Description
Given a M×N matrix A. (Aij ∈ {0, 1} (0 ≤ i < M, 0 ≤ j < N)), could you find some rows that let every cloumn contains and only contains one 1.
Input
There are multiple cases ended by EOF. Test case up to 500.The first line of input is M, N (M ≤ 16, N ≤ 300).

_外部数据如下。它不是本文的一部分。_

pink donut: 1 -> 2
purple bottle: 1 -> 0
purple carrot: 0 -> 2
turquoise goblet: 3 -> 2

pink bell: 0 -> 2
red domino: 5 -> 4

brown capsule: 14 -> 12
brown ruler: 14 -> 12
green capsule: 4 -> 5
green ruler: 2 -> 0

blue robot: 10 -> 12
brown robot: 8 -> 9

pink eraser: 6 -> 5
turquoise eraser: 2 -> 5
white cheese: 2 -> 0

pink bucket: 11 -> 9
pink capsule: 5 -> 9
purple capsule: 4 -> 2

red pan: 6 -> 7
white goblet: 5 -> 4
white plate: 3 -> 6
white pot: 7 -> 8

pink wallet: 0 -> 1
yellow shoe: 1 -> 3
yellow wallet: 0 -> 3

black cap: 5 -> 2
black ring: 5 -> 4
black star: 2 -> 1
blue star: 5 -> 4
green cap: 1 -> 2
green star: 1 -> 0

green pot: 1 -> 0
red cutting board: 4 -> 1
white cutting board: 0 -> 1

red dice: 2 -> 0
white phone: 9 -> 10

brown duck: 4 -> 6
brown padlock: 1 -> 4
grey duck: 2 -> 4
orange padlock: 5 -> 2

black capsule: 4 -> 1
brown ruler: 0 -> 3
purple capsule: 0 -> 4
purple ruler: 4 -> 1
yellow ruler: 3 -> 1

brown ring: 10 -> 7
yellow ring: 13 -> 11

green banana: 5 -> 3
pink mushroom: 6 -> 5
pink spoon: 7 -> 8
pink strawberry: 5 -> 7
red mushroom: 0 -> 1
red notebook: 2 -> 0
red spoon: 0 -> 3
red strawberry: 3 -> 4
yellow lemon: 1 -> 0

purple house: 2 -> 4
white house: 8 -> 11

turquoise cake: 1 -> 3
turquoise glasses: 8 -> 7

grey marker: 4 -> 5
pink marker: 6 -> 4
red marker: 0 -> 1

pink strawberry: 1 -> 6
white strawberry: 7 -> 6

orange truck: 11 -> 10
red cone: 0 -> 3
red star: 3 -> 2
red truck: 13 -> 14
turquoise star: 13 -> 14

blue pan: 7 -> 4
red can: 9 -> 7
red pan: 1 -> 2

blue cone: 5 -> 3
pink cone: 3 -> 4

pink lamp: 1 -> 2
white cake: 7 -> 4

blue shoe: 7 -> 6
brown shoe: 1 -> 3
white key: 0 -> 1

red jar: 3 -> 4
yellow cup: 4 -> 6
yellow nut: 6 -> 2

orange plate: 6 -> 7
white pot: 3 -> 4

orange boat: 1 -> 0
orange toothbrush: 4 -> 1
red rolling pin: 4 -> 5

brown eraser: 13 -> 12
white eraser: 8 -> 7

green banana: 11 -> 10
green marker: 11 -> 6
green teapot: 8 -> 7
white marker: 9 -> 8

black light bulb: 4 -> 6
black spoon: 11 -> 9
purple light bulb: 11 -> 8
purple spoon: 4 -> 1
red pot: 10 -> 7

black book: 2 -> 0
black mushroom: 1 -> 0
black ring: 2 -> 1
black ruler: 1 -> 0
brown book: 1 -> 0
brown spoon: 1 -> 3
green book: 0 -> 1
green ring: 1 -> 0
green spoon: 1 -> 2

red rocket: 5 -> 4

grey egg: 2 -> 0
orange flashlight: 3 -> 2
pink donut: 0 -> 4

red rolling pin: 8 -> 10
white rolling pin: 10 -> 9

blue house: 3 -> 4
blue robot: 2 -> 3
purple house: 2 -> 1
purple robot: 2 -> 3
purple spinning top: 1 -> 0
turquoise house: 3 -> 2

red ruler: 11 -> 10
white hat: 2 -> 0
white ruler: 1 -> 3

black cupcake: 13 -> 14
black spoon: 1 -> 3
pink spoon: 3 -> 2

The next M lines every line contains N integers separated by space.
Output
For each test case, if you could find it output "Yes, I found it", otherwise output "It is impossible" per line.
Sample Input
3 3
0 1 0
0 0 1
1 0 0
4 4
0 0 0 1
1 0 0 0
1 1 0 1
0 1 0 0
Sample Output
Yes, I found it
It is impossible
Source
POJ Monthly Contest - 2009.08.23, MasterLuo
题解
由于行(≤16),所以我们可以把行压缩成二进制,用(l[])记录每一列的(1)出现在那几行,如果有一个(l[i])为空,则不存在解,为了保证每一列的唯一性,我们可以发现,当每一列只有与之匹配的一行时,状态才为(2^n),判断一个数(x)是否为(2^n),只需判断(x)&((x-1))即可。
#include<iostream>
#include<cstdio>
using namespace std;
const int N=18,M=301;
int n,m,two[N],l[M];
bool Can()
{
for(int i=1;i<=m;++i)
if(!l[i]) return 0;
return 1;
}
bool Chk(int nw)
{
int YH;
for(int i=1;i<=m;++i)
{
YH=nw&l[i];
if(YH&(YH-1)) return 0;
}
return 1;
}
bool Dfs(int id,int nw)//id表示现在是第几列,nw记录用了哪些行
{
if(id>m) return 1;
if(nw&l[id]) return Dfs(id+1,nw);
for(int i=1;i<=n;++i)
if((l[id]&two[i])&&Chk(nw|two[i])&&Dfs(id+1,nw|two[i])) return 1;
return 0;
}
int main()
{
int tmp; bool Ans;
two[0]=1; for(int i=1;i<N;++i) two[i]=two[i-1]<<1;
while(~scanf("%d%d",&n,&m))
{
for(int i=1;i<=m;++i) l[i]=0;
for(int i=1;i<=n;++i)
for(int j=1;j<=m;++j)
if(scanf("%d",&tmp)&&tmp) l[j]|=two[i];
Ans=0;
if(Can()) Ans=Dfs(1,0);
if(Ans) puts("Yes, I found it");
else puts("It is impossible");
}
return 0;
}